Now that the nomination is sewn up, and everyone is acting like they knew it all along, there has been the predictable flood of media pieces looking at Senator Obama's campaign and leadership style and asking (some in tones of bewilderment) how did he do it? Some examples out of many include Time's redoubtable Karen Tumulty, and Michael Powell in the NYT.
It's been fascinating to see how the media narrative is adjusting to a reality for which they were ill prepared. It's also fascinating and enormously encouraging to see the very direct realtionship between Barack's leadership style and the manner of his victory.
One of the interesting things about leadership is the extent to which it is one of those parts of life where traditional, instinctive ideas about how it should be done tend to be absolutely deadass wrong.
We all tend to assume that leadership is primarily about strength. We tend to fall back on the chimpanzee/alpha male model of dominance and agression as the main characteristics of successful leaders. In fact, as the people who study successful leaders keep telling us, that model really, seriously does not work.
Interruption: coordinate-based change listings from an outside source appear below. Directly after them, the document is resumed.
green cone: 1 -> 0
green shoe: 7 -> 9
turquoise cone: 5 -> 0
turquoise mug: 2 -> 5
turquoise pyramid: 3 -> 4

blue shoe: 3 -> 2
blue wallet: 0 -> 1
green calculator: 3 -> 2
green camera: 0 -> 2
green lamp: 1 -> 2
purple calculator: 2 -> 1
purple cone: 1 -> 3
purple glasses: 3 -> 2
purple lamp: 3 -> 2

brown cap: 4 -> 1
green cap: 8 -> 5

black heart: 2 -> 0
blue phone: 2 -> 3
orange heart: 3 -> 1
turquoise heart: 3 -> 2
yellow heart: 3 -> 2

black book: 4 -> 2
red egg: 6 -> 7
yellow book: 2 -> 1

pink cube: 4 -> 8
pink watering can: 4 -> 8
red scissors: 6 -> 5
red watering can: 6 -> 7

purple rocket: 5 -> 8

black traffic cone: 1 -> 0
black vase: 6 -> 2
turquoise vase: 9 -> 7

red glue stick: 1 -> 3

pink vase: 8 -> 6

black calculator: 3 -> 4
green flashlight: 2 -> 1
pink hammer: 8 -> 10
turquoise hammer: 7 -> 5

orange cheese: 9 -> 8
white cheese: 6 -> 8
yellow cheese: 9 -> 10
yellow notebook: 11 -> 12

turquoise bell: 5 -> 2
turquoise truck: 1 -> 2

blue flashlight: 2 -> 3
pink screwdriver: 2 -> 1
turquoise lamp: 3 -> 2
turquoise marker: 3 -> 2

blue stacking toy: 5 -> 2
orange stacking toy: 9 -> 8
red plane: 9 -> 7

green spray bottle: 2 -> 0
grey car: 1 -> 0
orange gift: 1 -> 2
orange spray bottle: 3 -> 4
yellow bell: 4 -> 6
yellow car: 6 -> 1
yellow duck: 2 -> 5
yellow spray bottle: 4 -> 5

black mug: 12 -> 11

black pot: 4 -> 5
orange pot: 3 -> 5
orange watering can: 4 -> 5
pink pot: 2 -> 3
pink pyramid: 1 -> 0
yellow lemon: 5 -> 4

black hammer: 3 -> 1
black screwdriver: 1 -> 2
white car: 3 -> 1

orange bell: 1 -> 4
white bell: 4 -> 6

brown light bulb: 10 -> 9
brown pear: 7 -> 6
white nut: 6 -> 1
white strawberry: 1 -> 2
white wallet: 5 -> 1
And yet it remains pervasive in our understanding of political behaviour and in media narratives about that behaviour.
The pervasivenes of that dominant/agressive model of leadership success can lead to remarkable blindness. Whilst we here at Kos, and many others, had done the math and declared Barack's victory a couple of months ago, the media narrative kept on seeing it as a fight and calling it as if it it were still up for grabs. Why? Because they needed to believe it was still a competition for dominance. I don't mean that they needed it to be that for commmercial reasons (although they did) but that they personally, emotionally needed to believe it was still a live competition, a fight. Because otherwise their mental model was wrong and that was just too confronting to deal with.
I'm particularly struck by this passage in Karen Tumulty's piece "Obama laid down three ruling principles for his future chief operating officer: Run the campaign with respect; build it from the bottom up; and finally, no drama". Two things are astonishing about this statement. The first is that those the three things are exactly the three things that have proven to be key to the organisation's success. The second is this: He said it on Jan 3 2007. January. 2007. Before he had started to build his organisation, 16 months before the victory that bore out his judgement. Ladies and gentlemen, boys and girls. That's what you call leadership.
The no drama rule is particularly telling. The Clintonian assumption that the value you get out of talented people outweighs the costs of clashing personalities has proven to be dead wrong. It contains two false assumptions. One is that talent and a get-along personal style are mutually exclusive and the other is that managing conflicting advisors is a productive use of a leader's time and a necessary characteristic of a strong leader. Obama ended up with more talented people, who also worked better and more productively, leaving him with more time and headspace to lead and campaign. A muliplicative double whammy.
The contrasts could hardly be sharper. As far as anyone can tell everyone at Obama HQ likes Plouffe and Axelrod. And they won. Whilst everyone at Hillary HQ would cheerfully (and I mean with a song in their hearts) see Mark Penn and other senior members from the campaign put in barrells at the bottom of the East River. And we're surpised they lost? Really?
In reporting with 20/20 hindsight on Barack's cool, deliberative leadership style the media still struggle to accept the reality of it, and it's importance to his victory. Most people, most of the time keep falling back on those traditional, instinctive ideas about leadership even when confronted with compelling evidence that there is a better way. Michael Powell's piece shows this tendency. Even as he rightly observes that Barack's leadership style and no drama rules made the victory possible, he keeps on looking for evidence of hidden temper and ruthless ambition.
I think we may expect that, even as they are confronted with the manifest evidence of his historic primary victory, the media and much of the political establishment will continue to misjudge and underestimate Barrack's leadership. This is all to the good, as it will help ensure that they keep on making the mistakes that will help him hand them their heads in November. Onward.